Urges Goals for Plant

But the authority also will demand that the city reach certain goals in its long-term plan to build a regional sewage-treatment plant, Schlange said.

Before it can put its first 500,000 gallons per day into the sewer line, Norco will have to begin raising money for its future sewage system, he said. “That gets them up to the capacity they need now,” Schlange said.

The requirement will be met once the agreement is nailed down, Cano said, by enacting an ordinance establishing sewer use and hookup fees.

When Norco needs its second increment of 500,000 gallons daily capacity, it must also have completed a regional sewage master plan, Schlange said. The community must have a regional sewage management organization in place to get its third and final 500,000-gallon increment.

Advertisement

Neither the city nor the authority has developed a specific timetable for meeting those goals.

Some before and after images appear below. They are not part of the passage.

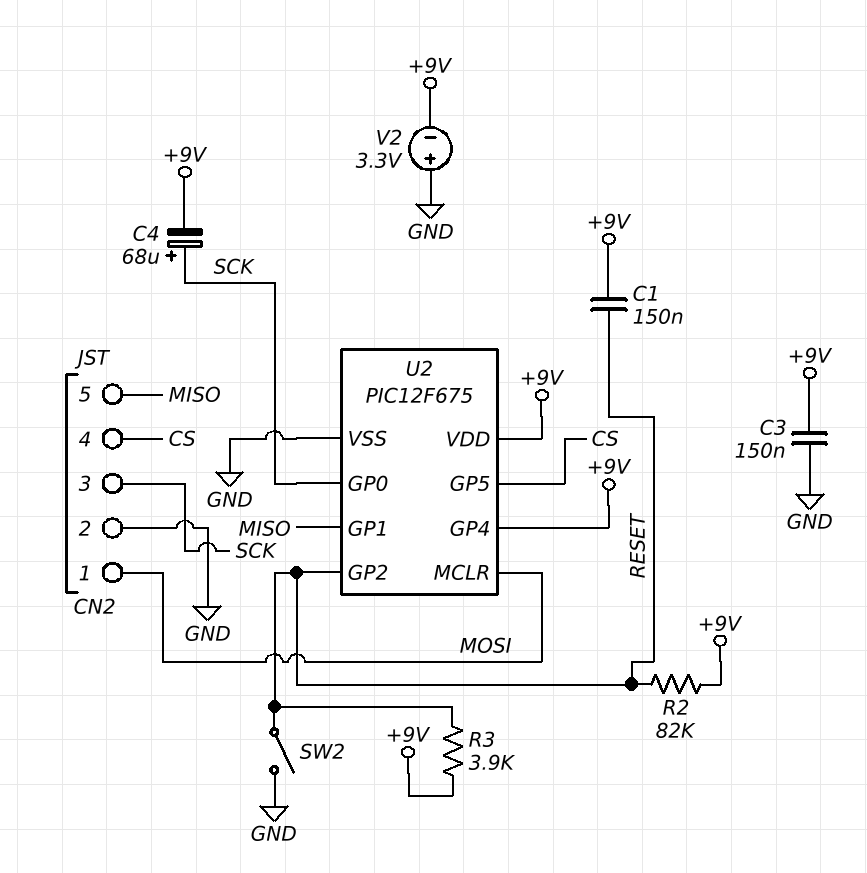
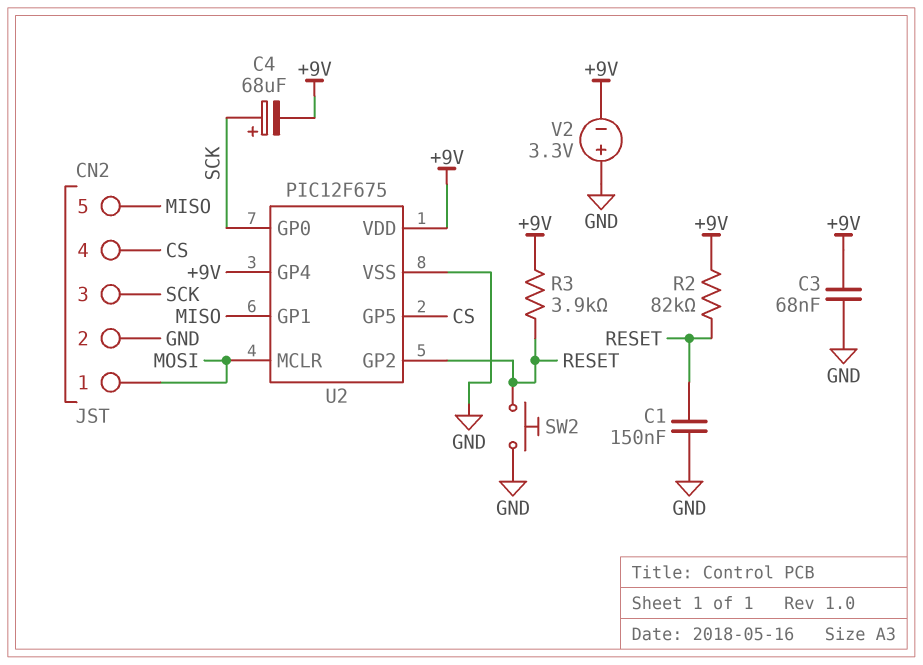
C1: 150nF (+9V, RESET) -> 150nF (GND, RESET)
C3: 150nF (+9V, GND) -> 68nF (+9V, GND)
SW2: switch (GND, RESET) -> button (GND, RESET)

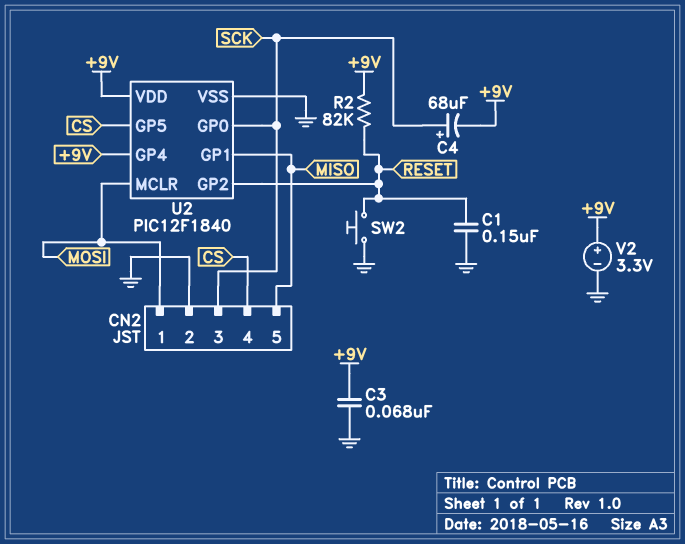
R3: 3.9k (+9V, RESET) -> none
U2: PIC12F675 -> PIC12F1840
V2: 3.3V (plus GND, minus +9V) -> 3.3V (plus +9V, minus GND)

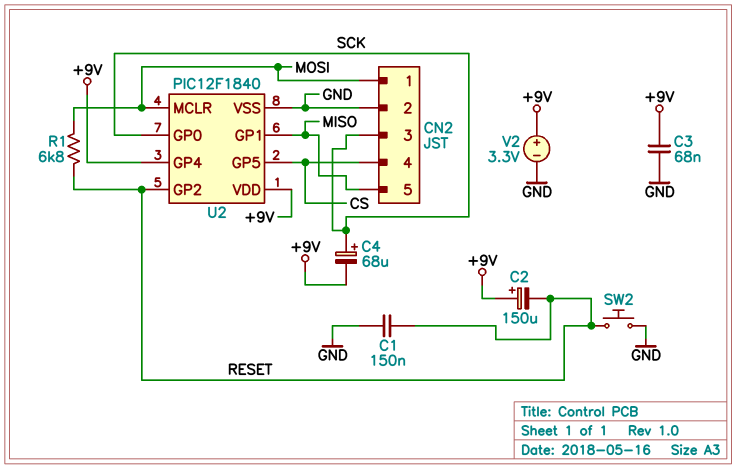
C2: none -> 150uF (plus +9V, minus RESET)
R1: none -> 6.8k (MOSI, RESET)
R2: 82k (+9V, RESET) -> none

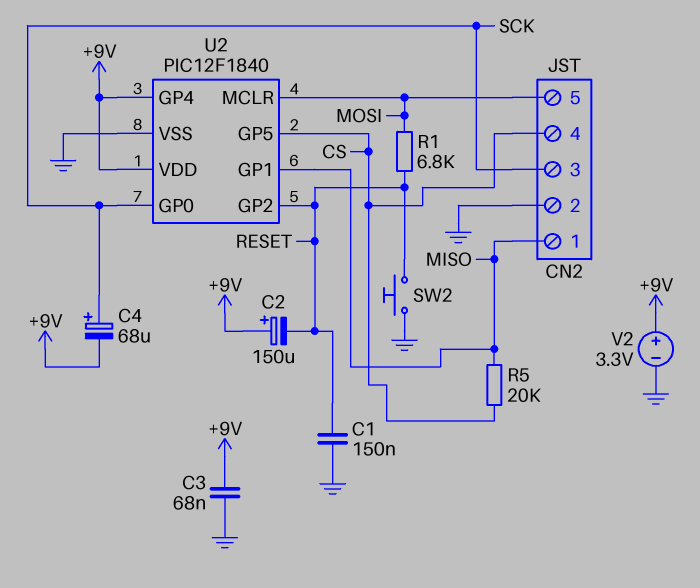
CN2 pin 1: MOSI -> MISO
CN2 pin 5: MISO -> MOSI
R5: none -> 20k (CS, MISO)

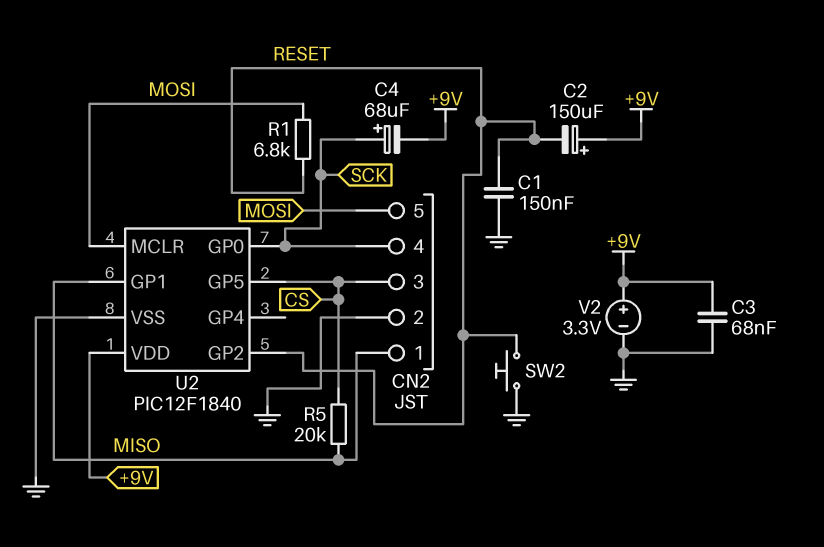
CN2 pin 3: SCK -> CS
CN2 pin 4: CS -> SCK
U2 pin GP4: +9V -> none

The temporary plan will require approval from the State Water Resources Control Board and the U.S. Environmental Protection Agency, Schlange said, because the authority has already sold 7 million gallons of its approved capacity of 7 1/2 million gallons of domestic waste daily. The sewer line has a total capacity of 30 million gallons daily.

Action by March

If the state board sanctions the plan at its February meeting, Norco could tie into the sewer line by “about the first of March,” Schlange said.

Some Norco residents and business people believe that the end of the sewage problem will contribute to growth, but only if city officials begin to push growth more vigorously.

“Is it going to help as far as a lot of new buildings going in? I just don’t know,” said Barbara Ingels, manager of Don Olson Realty in Norco.

“Norco hasn’t really encouraged a lot of commercial development,” she said, but added that the city could benefit from carefully controlled economic growth. “I’d like to see a better tax base, a broader tax base.”